PAMEKASAN, MaduraPost - Selain timbulkan polemik, kini keputusan Bupati Pamekasan, Madura, Jawa Timur Baddrut Tamam yang tertuang dalam surat edarannya tertanggal 3 Juli 2021 dengan nomer surat : 188/384/432.013/2021 perihal Pemberlakuan Pembatasan Kegiatan Masyarakat (PPKM) Covid-19 dipertanyakan elemen masyarakat.

Pasalnya, surat edaran Bupati Baddrut Tamam tersebut yang isinya memerintahkan agar kegiatan ibadah di masjid dan tempat ibadah lainnya ditutup sementara itu sepertinya berbanding terbalik dengan kegiatan masyarakat di Pasar 17 Agustus Kelurahan Bugih, Kecamatan Pamekasan, Kabupaten setempat.

Dari pantauan Wartawan MaduraPost di lokasi, Kamis (8/7), nampak jelas kalau para pengunjung pasar 17 Agustus tersebut selain berkerumun juga banyak yang tidak menggunakan masker. Mirisnya, hal itu tidak ada tindakan yang signifikan dari aparat penegak keamanan.

Menurut Joni Iskandar selaku aktivis Himpunan Mahasiswa Islam (HMI) mengatakan, surat edaran Bupati (Baddrut Tamam, red) tersebut harus di evaluasi dan jangan sampai ada deskriminasi dalam pemberlakuan PPKM itu yang bisa membuat mindset masyarakat berbanding terbalik dan kesalahpahaman.

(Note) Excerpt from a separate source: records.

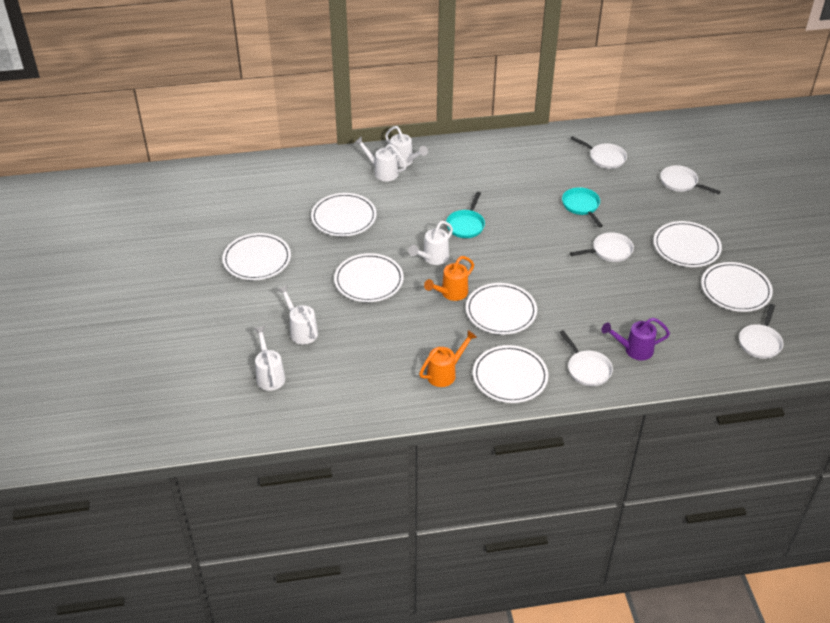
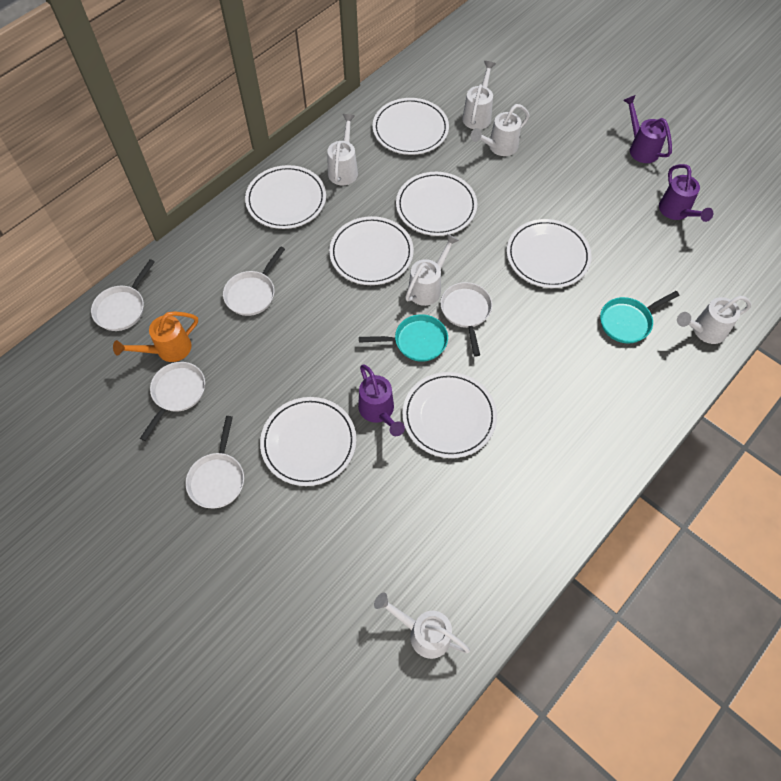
orange watering can: 2 -> 1
purple watering can: 1 -> 3
white watering can: 5 -> 6

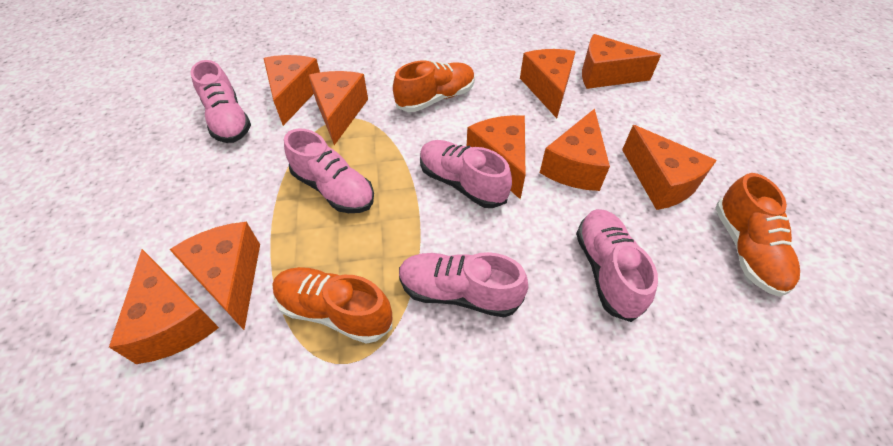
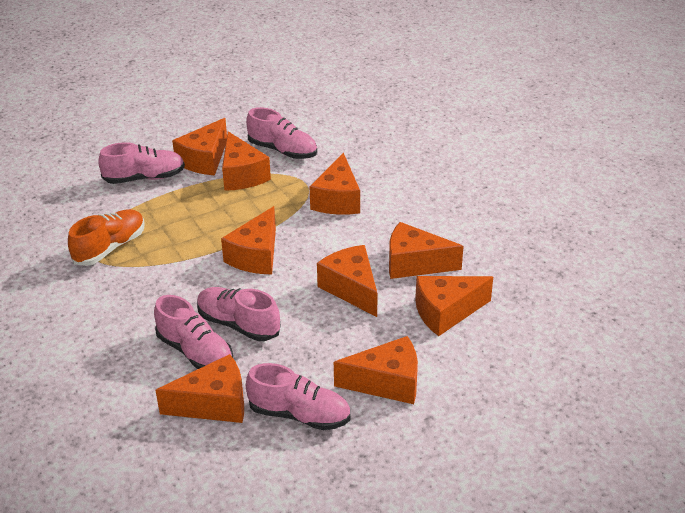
orange shoe: 3 -> 1

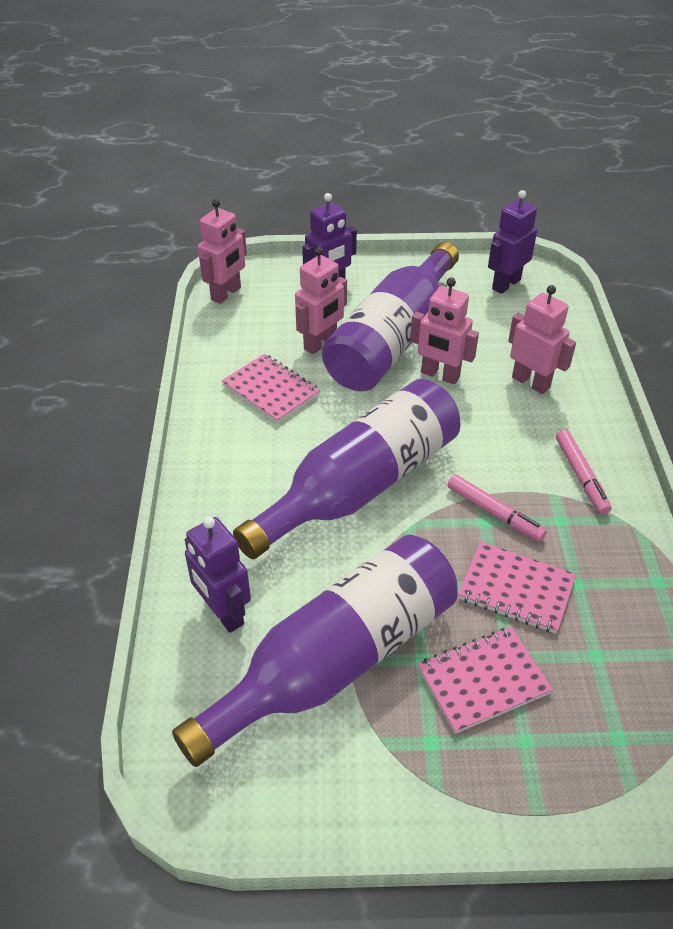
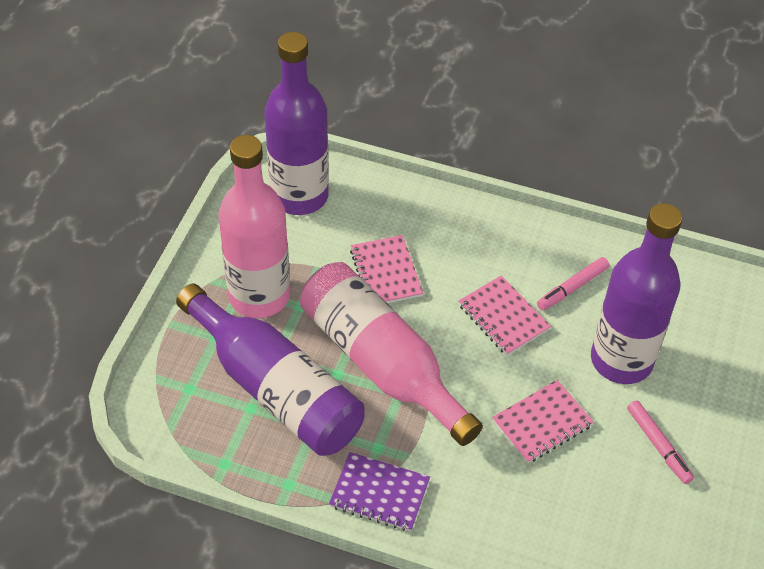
pink bottle: 0 -> 2
pink robot: 4 -> 0
purple notebook: 0 -> 1
purple robot: 3 -> 0

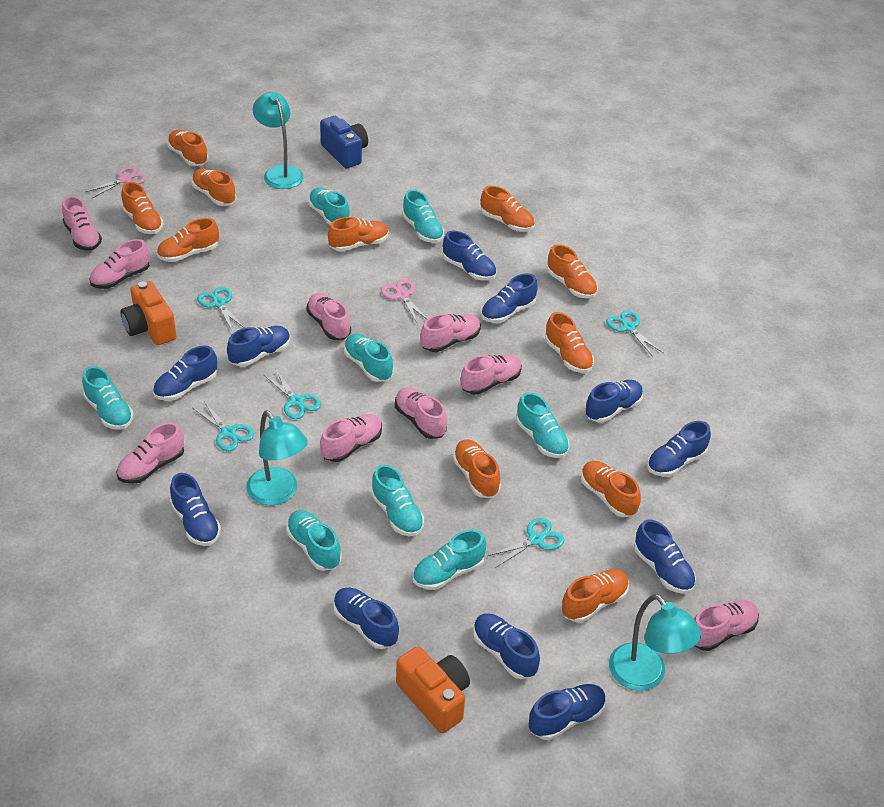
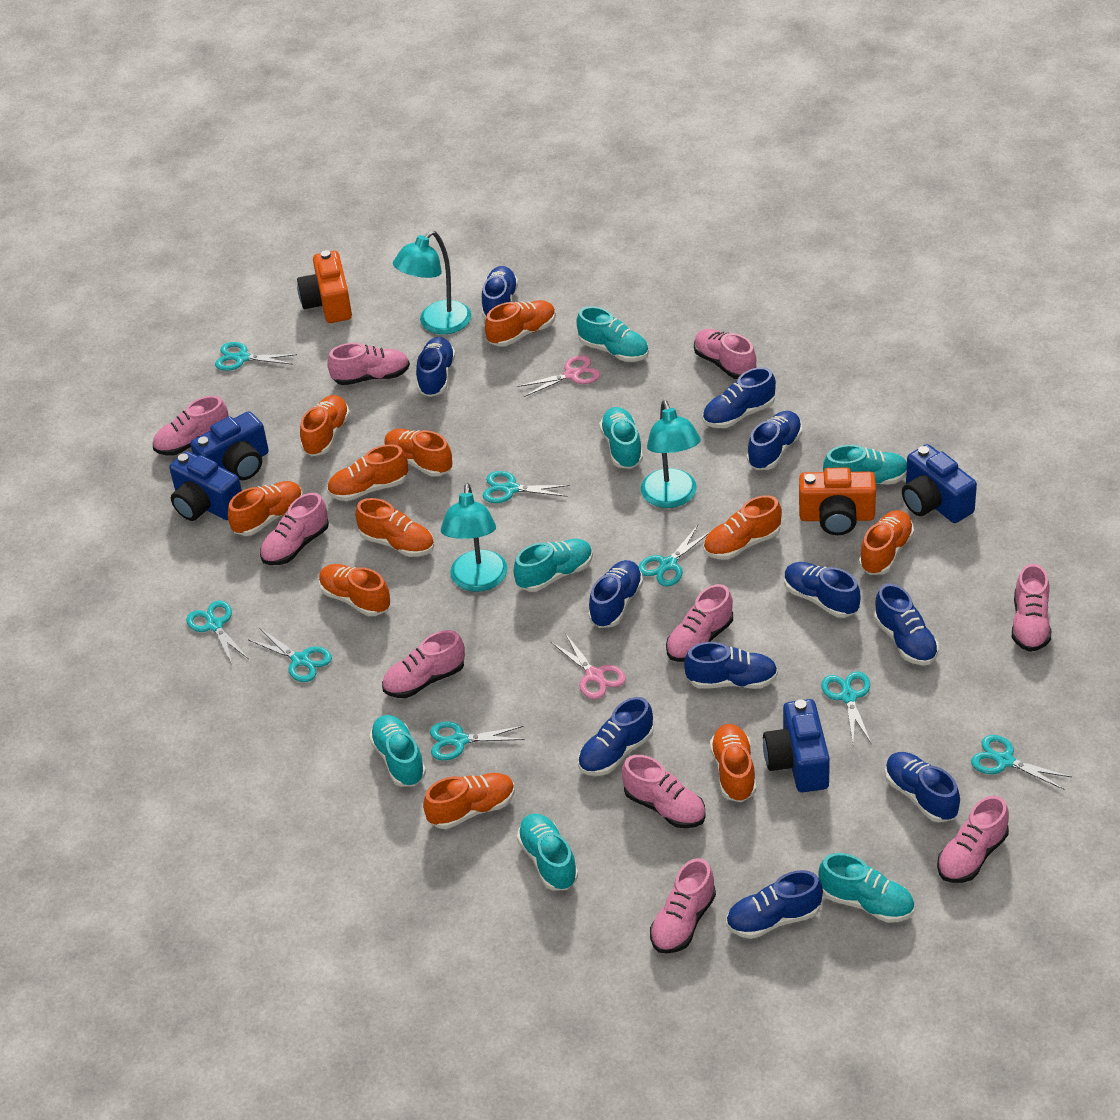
blue camera: 1 -> 4
pink shoe: 9 -> 10
turquoise scissors: 5 -> 8
turquoise shoe: 8 -> 7

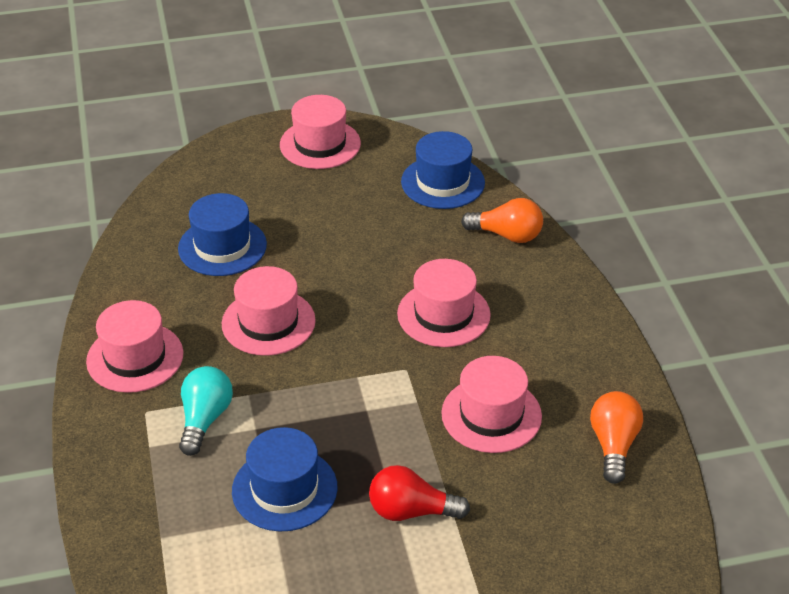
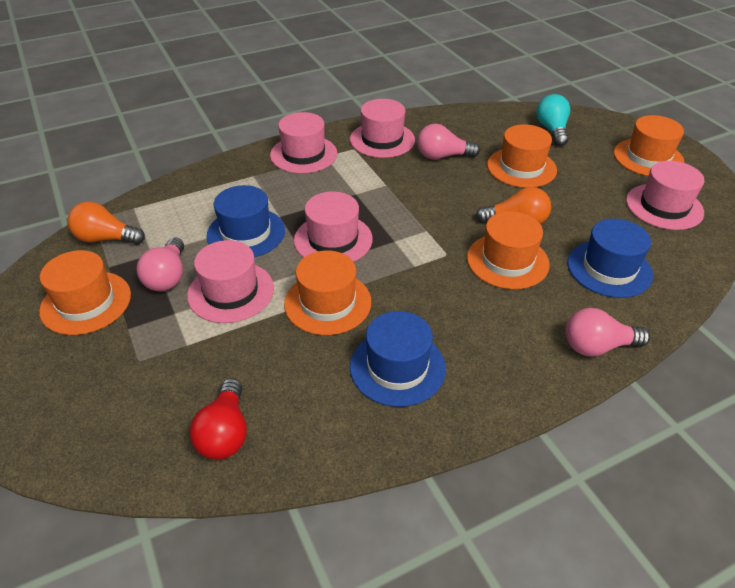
orange hat: 0 -> 5
pink light bulb: 0 -> 3

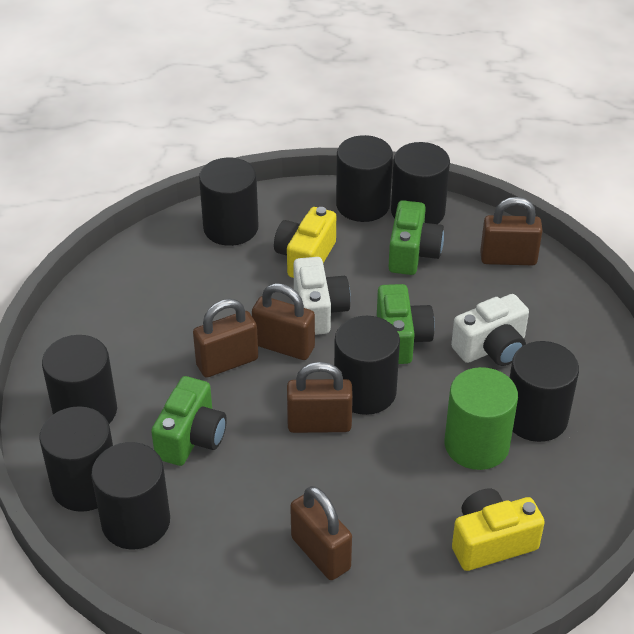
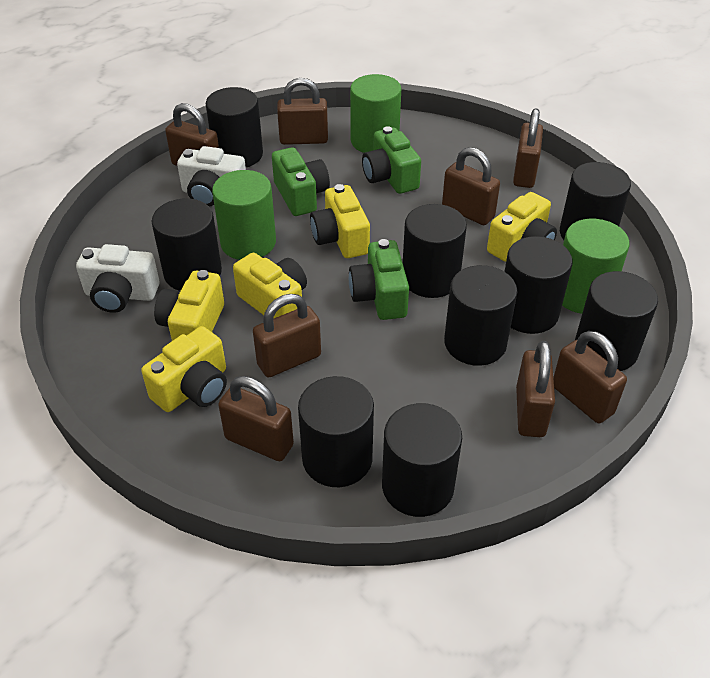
black cylinder: 8 -> 9
brown padlock: 5 -> 8
green cylinder: 1 -> 3
yellow camera: 2 -> 5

"Seperti yang terjadi di Pasar 17 Agustus tersebut. Maka kini jangan salahkan masyarakat berfikir dan mengatakan, kalau pasar aja yang kotor dan tempat berkerumun tidak bisa diatasi, masak masjid yang suci dan bersih harus ditutup padahal bisa menerapkan prokes ketat," pungkasnya.